= John Smith Purdy =

Scots-born physician and military physician

Dr John Smith Purdy FRSE DSO MID (1872-1936) was an early 20th-century Scots-born physician and military physician who came to fame in Tasmania and Australia.

==Life==
He was born on 31 January 1872 in Glasgow, the son of George Purdy a market gardener and his wife, Frances Smith. The family moved to Morpeth in northern England in his infancy. He was educated at King Edward VI School, Morpeth. He then studied medicine at Aberdeen University graduating MB CM in 1898. In 1899 he joined his older brother Dr James Purdy at Otaki Hospital in New Zealand. However, after only a few months he volunteered to join the Second Boer War as a Surgeon-Captain in the New Zealand Mounted Rifles.

When he was demobilised in 1902 he went to London to seek employment and obtained a post at St Bartholomew's Hospital. He undertook a Diploma in Public Health at Cambridge University. He also returned to Aberdeen for his doctorate (MD) with a thesis on syphilis. After a few months as a GP in Liverpool he joined Dr E. T. Ross at the Quarantine Service in Egypt, as a Foreign Office nominee in 1905. In 1906 he was reposted to El-Tor in the Sinai district, overseeing the quarantine of pilgrims returning from Mecca.

In February 1907 he returned to New Zealand as a district medical officer in Auckland but found himself in competition with his brother James in terms of any more senior position. He therefore moved to Tasmaniain 1910 taking on the role of Chief Medical Officer (aged only 38). Here he introduced new food hygiene laws.
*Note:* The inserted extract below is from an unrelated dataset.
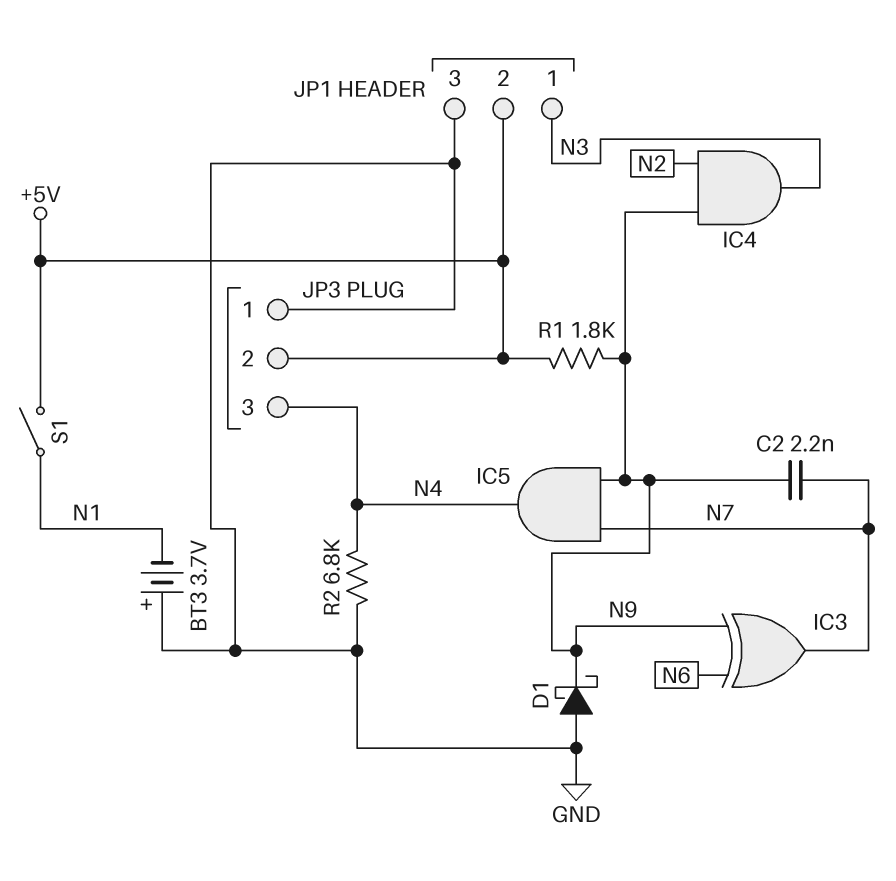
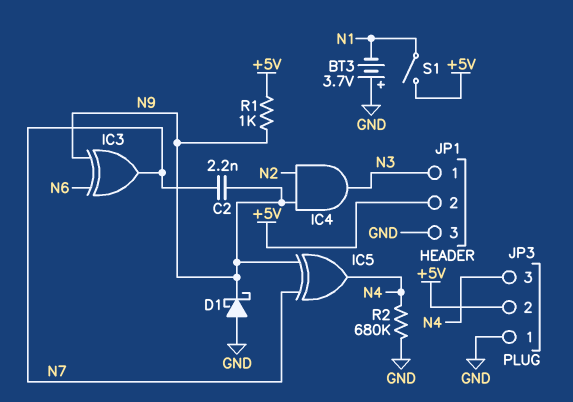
IC5: AND (in N7, in N9, out N4) -> XOR (in N7, in N9, out N4)
R1: 1.8k (+5V, N9) -> 1k (+5V, N9)
R2: 6.8k (GND, N4) -> 680k (GND, N4)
In 1911 he was elected a Fellow of the Royal Society of Edinburgh. His proposers were William Ramsay Smith, John Halliday Scott, Sir William Turner and Arthur Robinson.

He moved to Sydney in Australia in 1913 as Metropolitan Medical Officer of Health under Dr J. A. Thompson. Within a few weeks of the onset of the First World War he again volunteered, serving as a sanitary officer with the Australian Army Medical Corps attached to the 1st Division Australian forces in Egypt (where his local understanding was greatly beneficial). On 1 January 1916 he was promoted to Lt Colonel and placed in charge of sanitation at Tel-el-Kebir overseeing a camp of 30,000 ANZAC troops. In October 1916 he was attached to the 10th Field Ambulance Division on the western front in Belgium. He won the Distinguished Service Order (DSO) for his services at Messines Ridge in the summer of 1917. Also Mentioned in Dispatches he was promoted to temporary Colonel and oversaw the 3rd Australian General Hospital at Abbeville in France from January to June 1918.

He was returned to Australia before the end of the war to combat the spreading Spanish flu epidemic which had reached Australia on the returning hospital ships. He reached Sydney in September 1918 and began a year-long battle trying to combat the epidemic. The situation was worsened by two minor outbreaks of plague in Sydney in 1920. He was made President of the Health Society of New South Wales and Chairman of the Public Health Association and President of the Australian Association of Fighting Venereal Disease. In his position on the Town Planning Association of NSW he was influential in instigating a programme of slum clearance in Sydney.

He was also President of the Returned Sailors and Soldiers Imperial League of Australia and Deputy Chairman of the St John's Ambulance Association.

He died at St Luke's Hospital in Sydney on 26 July 1936. The "J S Purdy Memorial Medal" was struck in his honour by Sydney Technical College in the year of his death.

==Family==

In 1904 he married Emily Crake. His son Cecil John Seddon Purdy was a well known chess player, author and magazine editor.